Unlike our other Labyrinth projects, Mysteries and Desire was based on the works of a writer rather than a filmmaker. Though we could draw passages from any of his novels and though he generously gave us access to his family photographs and mementos, we had to create all of the visuals and a structure that would weave them together in a meaningful way. Unlike Menkes and O’Neill who were determined to control the visuals, John told me, “Show it to me when you’re finished.” Although this remark could be read as trust or indifference, John was totally cooperative in guiding us through the area of Griffith Park devoted to the sexhunt, which his first two books (City of Night and Numbers) helped make the most notorious gay cruising site in America. And he was totally professional in recording all of the voice-overs, most of which he did in a single take. And, most important, we agreed that he had veto power; he could delete anything that made him uncomfortable.
As writer-producer on the project, I originally designed a four-part structure: two worlds devoted to his mind (Memories and Dreams) and two to his body (Body-building and Cruising), each with its own repertoire of gestural interfaces (several designed by James Tobias). Since John’s books openly detailed his lived experience as a street hustler, I did not expect him to censor any of these choices, but he asked me to omit the section on Dreams because he thought it was too revealing. Of course, I agreed—even though I had a large file of his unpublished dream reports. As he confides in Memories, I sometimes appeared as a figure in his dreams, and he would frequently call me in the morning to describe his latest nightmare.

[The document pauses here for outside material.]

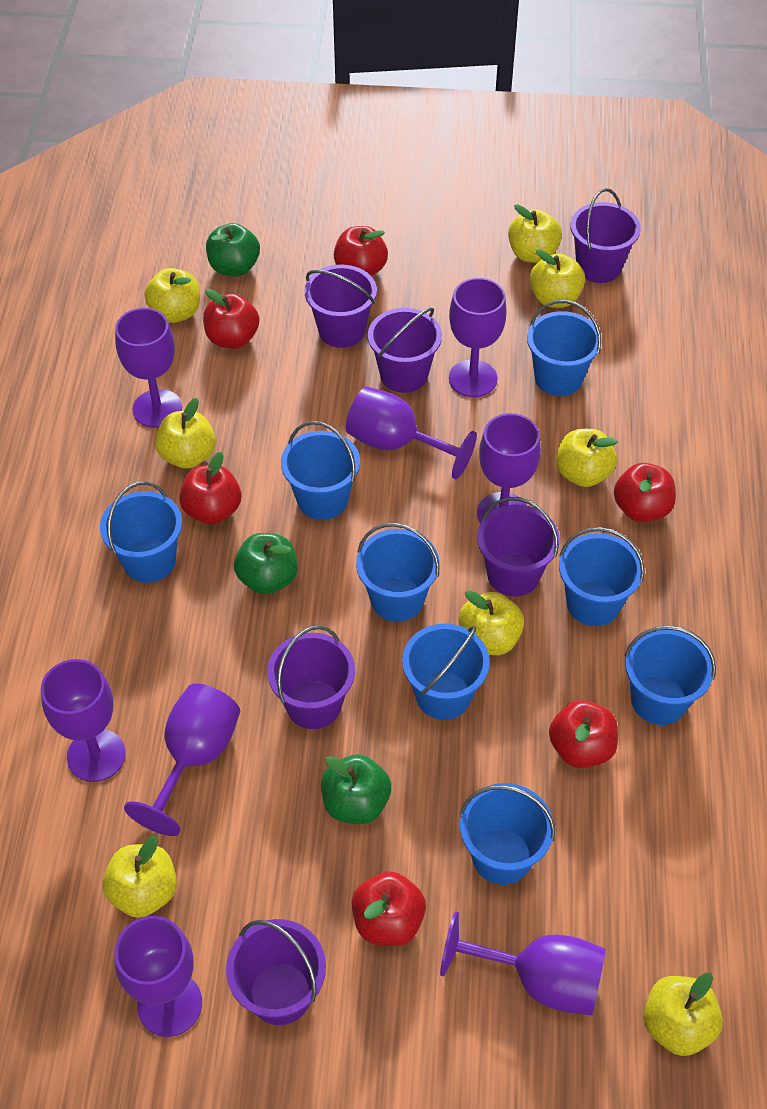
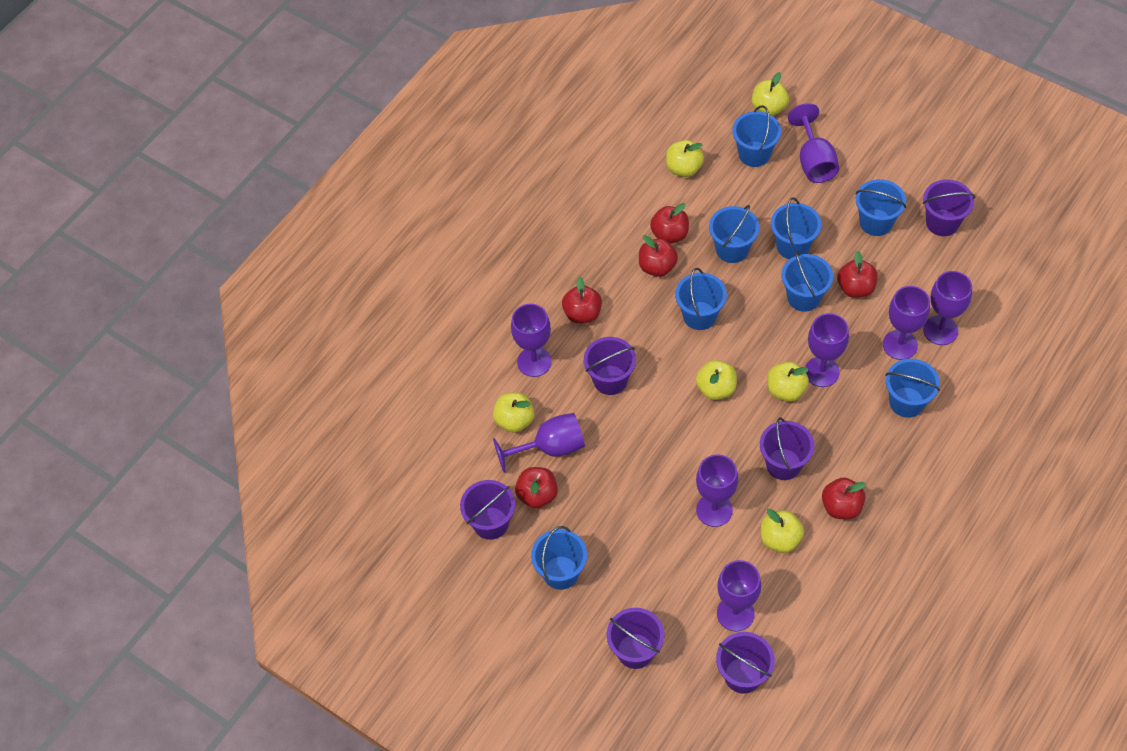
green apple: 3 -> 0
yellow apple: 8 -> 6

Knowing his books very well, I deliberately drew metaphors that we could animate as visual motifs—e.g., the choreographed dream of the sexhunt, ironic puns like numbers, pornographic images dissolving into stations of the cross, and recurring lines like “there’s no substitute for salvation.” I was determined to emphasize not only his wide mixture of tones—from humor and wit to repetition compulsion and pain —but also the way he challenged the boundary between autobiography and fiction (an assumption compatible with the latest thinking in neuroscience). At the time we called it “an interactive memoir,” which presents a diverse array of personal materials by and about a seasoned individual and sets them against larger collective histories (in this case, of Chicano culture and the gay world). Although the networked connections may grow fainter as one ages, the larger cultural ties become more telling. In fact, John’s partner Michael Ewing is now making a documentary film about him and hopes to use some of our files as source material.
Along with appearances at film festivals (Sundance, Montreal, Rotterdam, Mills Valley, Vipers/Geneva) and Museums (MOCA, ONE), this project brought us our first award: the 2000 NewMedia INVISION Gold Award for Creative & Technical Excellence and Best Overall Design.